Today’s tale is for Salon owners, Managers and Stylists. The holiday season is upon us and we are entering crunch time for ensuring that the next few months are as profitable as possible. When planned and executed properly, the potential profits from retail during the October – December months can reach the thousands, even the tens of thousands. Yes, you read that correctly, and yes, it is possible. I know it is possible because I have done it. Think of what that could do for your staff, yourself and your business. I’ll give you a minute to visualize.

Before the panic sets in once you realize it’s October in a few days, take a breath, and another. You still have time to make this your Salon’s best holiday retail season ever. (until next year). For many Salon owners, Managers and Stylists that aren’t used to retailing products, it can seem overwhelming and you may feel like you are in a daze and have no idea how to begin your adventures in Holiday/Christmas retail. Being me, I have compiled a little list for you, a “how to holiday” for your Salon if you will. You’re welcome.

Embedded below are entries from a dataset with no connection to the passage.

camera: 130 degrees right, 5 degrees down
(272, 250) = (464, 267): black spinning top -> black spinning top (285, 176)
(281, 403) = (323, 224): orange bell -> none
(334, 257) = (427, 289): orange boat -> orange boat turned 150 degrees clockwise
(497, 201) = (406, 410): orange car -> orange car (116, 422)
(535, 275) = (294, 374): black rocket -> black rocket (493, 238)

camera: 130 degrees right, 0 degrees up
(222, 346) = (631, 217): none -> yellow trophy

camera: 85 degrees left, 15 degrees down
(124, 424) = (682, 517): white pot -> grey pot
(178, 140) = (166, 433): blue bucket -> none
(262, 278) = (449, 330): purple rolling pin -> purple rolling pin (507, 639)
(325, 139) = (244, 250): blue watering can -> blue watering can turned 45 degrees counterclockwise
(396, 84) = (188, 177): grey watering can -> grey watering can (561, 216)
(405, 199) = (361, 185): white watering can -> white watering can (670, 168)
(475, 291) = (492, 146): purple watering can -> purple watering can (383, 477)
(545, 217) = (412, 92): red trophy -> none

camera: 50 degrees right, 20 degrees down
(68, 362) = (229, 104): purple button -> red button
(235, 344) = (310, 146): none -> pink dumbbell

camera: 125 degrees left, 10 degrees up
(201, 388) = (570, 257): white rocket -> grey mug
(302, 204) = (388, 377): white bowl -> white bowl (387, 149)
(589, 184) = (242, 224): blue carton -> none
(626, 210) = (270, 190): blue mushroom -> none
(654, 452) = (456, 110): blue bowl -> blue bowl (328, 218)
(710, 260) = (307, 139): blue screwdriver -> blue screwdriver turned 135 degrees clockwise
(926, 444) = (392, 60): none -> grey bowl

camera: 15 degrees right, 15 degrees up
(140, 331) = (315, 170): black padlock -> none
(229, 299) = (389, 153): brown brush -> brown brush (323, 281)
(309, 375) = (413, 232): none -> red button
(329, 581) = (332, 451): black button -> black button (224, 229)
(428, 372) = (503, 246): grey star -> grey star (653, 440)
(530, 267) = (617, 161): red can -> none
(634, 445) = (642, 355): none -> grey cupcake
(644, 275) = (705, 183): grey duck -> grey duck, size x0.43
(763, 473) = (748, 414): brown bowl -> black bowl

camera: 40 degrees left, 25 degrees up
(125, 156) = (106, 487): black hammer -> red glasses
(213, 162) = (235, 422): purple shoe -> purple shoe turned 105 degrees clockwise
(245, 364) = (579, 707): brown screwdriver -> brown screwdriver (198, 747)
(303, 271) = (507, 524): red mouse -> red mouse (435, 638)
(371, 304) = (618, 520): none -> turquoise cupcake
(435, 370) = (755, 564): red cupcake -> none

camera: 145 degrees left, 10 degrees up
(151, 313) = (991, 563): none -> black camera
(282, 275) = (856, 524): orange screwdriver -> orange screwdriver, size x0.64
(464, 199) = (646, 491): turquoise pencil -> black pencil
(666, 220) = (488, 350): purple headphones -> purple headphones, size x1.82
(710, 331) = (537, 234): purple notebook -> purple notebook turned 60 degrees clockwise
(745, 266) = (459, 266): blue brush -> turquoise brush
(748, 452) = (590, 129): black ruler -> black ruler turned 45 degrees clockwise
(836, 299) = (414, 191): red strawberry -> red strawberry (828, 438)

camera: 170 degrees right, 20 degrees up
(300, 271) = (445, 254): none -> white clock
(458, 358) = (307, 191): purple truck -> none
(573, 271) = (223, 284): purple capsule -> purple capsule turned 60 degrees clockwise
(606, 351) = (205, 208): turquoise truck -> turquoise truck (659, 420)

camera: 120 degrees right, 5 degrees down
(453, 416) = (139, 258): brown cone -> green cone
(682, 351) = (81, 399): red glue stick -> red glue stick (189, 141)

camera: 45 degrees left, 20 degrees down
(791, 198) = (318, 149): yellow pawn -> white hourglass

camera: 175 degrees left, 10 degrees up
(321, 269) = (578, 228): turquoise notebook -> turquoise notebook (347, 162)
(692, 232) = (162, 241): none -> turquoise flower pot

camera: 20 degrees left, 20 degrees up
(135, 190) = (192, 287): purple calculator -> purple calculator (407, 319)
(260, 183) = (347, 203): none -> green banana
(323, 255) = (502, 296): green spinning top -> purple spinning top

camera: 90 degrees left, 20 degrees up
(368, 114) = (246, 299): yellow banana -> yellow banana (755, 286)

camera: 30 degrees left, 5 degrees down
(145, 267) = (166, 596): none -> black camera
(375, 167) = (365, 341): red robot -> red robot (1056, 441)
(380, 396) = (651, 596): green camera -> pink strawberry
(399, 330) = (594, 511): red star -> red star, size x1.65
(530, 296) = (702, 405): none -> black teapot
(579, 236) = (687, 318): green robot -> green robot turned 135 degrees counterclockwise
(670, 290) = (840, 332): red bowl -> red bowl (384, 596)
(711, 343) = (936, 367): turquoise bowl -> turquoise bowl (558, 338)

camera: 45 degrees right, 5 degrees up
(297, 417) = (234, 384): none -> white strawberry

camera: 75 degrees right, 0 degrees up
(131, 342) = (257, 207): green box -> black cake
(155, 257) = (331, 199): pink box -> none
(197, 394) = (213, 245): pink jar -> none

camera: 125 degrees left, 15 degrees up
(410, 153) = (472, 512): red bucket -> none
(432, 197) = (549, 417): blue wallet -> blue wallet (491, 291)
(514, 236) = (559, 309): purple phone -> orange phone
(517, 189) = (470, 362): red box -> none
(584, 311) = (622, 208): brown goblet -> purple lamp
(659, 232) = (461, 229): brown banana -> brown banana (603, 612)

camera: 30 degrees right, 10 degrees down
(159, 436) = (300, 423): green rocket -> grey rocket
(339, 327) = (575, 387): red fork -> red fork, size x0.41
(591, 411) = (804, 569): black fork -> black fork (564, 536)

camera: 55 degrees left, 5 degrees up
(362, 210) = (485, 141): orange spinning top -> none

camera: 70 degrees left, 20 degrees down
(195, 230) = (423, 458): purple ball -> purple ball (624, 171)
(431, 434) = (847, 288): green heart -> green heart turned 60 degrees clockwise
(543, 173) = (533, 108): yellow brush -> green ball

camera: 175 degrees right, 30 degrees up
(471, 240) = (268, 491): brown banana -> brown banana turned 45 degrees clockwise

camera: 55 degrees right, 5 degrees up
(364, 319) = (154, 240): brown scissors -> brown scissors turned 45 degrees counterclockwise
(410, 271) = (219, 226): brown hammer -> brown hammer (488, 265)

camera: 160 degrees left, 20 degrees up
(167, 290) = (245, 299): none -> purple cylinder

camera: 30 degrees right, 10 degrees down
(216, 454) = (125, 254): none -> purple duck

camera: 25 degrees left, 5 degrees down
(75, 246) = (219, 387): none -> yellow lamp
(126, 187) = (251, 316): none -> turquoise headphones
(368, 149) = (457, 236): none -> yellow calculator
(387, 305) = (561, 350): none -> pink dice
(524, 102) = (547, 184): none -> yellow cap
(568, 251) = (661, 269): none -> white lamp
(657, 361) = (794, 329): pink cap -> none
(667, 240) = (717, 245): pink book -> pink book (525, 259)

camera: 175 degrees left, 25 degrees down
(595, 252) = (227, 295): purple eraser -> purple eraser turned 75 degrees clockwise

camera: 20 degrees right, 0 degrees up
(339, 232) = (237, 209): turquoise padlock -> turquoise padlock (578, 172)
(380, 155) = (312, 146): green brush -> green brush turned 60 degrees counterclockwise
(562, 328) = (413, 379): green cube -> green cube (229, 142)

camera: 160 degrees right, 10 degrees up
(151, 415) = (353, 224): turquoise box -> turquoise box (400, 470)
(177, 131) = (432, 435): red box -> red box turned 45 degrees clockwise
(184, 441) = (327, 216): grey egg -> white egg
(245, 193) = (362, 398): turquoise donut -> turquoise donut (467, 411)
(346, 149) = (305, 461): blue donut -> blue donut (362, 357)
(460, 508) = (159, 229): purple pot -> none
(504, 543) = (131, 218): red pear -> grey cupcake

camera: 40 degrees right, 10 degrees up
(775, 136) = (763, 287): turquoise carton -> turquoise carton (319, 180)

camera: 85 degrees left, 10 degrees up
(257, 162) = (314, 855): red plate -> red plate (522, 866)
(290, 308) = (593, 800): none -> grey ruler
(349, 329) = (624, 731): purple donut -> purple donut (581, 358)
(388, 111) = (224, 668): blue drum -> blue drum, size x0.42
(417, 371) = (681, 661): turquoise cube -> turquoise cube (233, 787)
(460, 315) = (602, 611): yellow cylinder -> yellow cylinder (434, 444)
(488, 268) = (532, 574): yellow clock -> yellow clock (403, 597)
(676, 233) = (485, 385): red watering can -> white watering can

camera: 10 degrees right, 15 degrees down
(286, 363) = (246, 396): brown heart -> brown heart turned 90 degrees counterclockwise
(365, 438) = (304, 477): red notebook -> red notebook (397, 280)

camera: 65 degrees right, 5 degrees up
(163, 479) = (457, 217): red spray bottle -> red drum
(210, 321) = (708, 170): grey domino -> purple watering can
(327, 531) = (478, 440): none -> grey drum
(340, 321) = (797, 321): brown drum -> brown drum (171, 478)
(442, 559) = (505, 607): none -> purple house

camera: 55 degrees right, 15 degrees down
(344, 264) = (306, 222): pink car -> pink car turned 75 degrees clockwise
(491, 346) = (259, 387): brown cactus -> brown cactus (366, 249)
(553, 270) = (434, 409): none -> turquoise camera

  • Call your Sales Rep’s. They all have copies of their distributor’s Christmas/Holiday flyers containing all the deals available
  • Request an email of all sales and deals available – in case a deal in no longer available or a change needs to be added, it can be done A.S.A.P. from wherever you may be, at any time. As the holiday season approaches, and product availability starts to dwindle – it is first come, first serve.
  • Speak to your Sales Rep. about splitting up larger orders into two shipments, one for October and one November. With two shipments comes two invoices = larger orders aren’t such a hit to your pocket book. *If retailing is done properly, once November’s order arrives, you have sold out of October’s shipment which will now pay for November’s.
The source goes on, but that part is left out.